Someone that wants to tie you down for life and expects to live with you and alla that crap? Well,
lets say from what
I heard it aint a good path to get on. Honestly, at this age forever isn't really forever. I think we
should just enjoy the
time we have here, and enjoy every person that comes into our lives but never waste any
time on the unnecessary situations we face, yaaaadigggggg? But anywaysssss..My summmer,
damn let me tell you it was m&mazing and...I think

I ended my summer just perfectly<3


..meeting that jerkFACE ;D
learning how to drive a stick, hahaha! having dinner @ cheesecake with cousin& the two fagnuts ha! & walking
up that long assss hill to the observatory haha omgaaahd, workout much? haha!overall a grrr-eat night,definitely(:
well, anywaysssss.vegas in a day with the cousin, jamesys,&kevin haaaa! super excited!

"what happens in vega$$$ stays in vega$$$"

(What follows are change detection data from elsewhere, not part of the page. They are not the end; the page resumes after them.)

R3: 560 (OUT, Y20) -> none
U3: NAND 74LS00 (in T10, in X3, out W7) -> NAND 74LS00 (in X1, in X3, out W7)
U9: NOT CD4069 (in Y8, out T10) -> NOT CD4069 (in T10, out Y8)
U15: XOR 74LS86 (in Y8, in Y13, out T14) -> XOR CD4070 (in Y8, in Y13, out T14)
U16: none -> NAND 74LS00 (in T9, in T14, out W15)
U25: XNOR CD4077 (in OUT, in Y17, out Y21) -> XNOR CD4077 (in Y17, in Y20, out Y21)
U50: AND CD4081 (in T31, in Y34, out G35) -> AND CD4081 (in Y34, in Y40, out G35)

I met a lot of obstacles this summer and I learned a lot and I'm excited for what this new year of 2010 is going
to bring me. But like everyday, I'll keep my head up high and smile because a smile goes a long way and whatever I face I know that I have God right behind me<3Oh ! & that reminds me, I really need to go to church becos' I havent gone in a long while -_- I know right ? But I mean, I pray eeveryday so I guess that counts too right?
Well, I'll update this when I get back from vegas.

xoxo,

Ayobee™


Monday, August 3, 2009

"Welcome to Rockbottom."

It's hard to go by everyday trying to prove a point.
It's hard thinking that you have so much to offer but you haven't been appreciated.
It's hard knowing that life doesn't always give you lemons, but gives you a pitcher with nothing inside.
Life, is hard, and noone said it would be easy and right now I've reached the lowest of lowes.
God, I need you<3
and I know it's cliche to think that I'll be down in the dumps forever but sh*t, why can't
my parents understand me? Seriously, I feel like I try to say connected with them, and I tell them
alot more than I should. But yet, it's never enough is it? I've never felt this hurt by the
words my dad has told me and mos'def I can't really have any sympathy for what he's going through
since he is taking it out on me which is unfair. To hear them say, "..how can you be
the savior of the family if your not even thinking, you don't appreciate us, you need to stop running away
from your problems, it's like on repeat in my head and each time tears fall down my
cheek. It hurts. To the depths of my soul, and on top of that, my heart feels the need to just
take a vacation once again, and sh/t I feel so stupid. I need to learn, i really do because disappointment
is NOT an option. I'm going to do whatever is necessary to make it through life,and with or without
my parents by my side, IDGAF. I know maybe I'm just angry and sad that I'm writing this
but because of ones failures, I'm the one that has to put up with the after effect and it;s not fair at ALL.
Life is life, and like Mark says, you really have no say as a minor. I'm counting the months til
i'm fucking 18, cos' the day I do I'll know that my voice actually really matters but it's kind of funny
how the media encourages us to "Raise Our Voice" when really does our voice matter?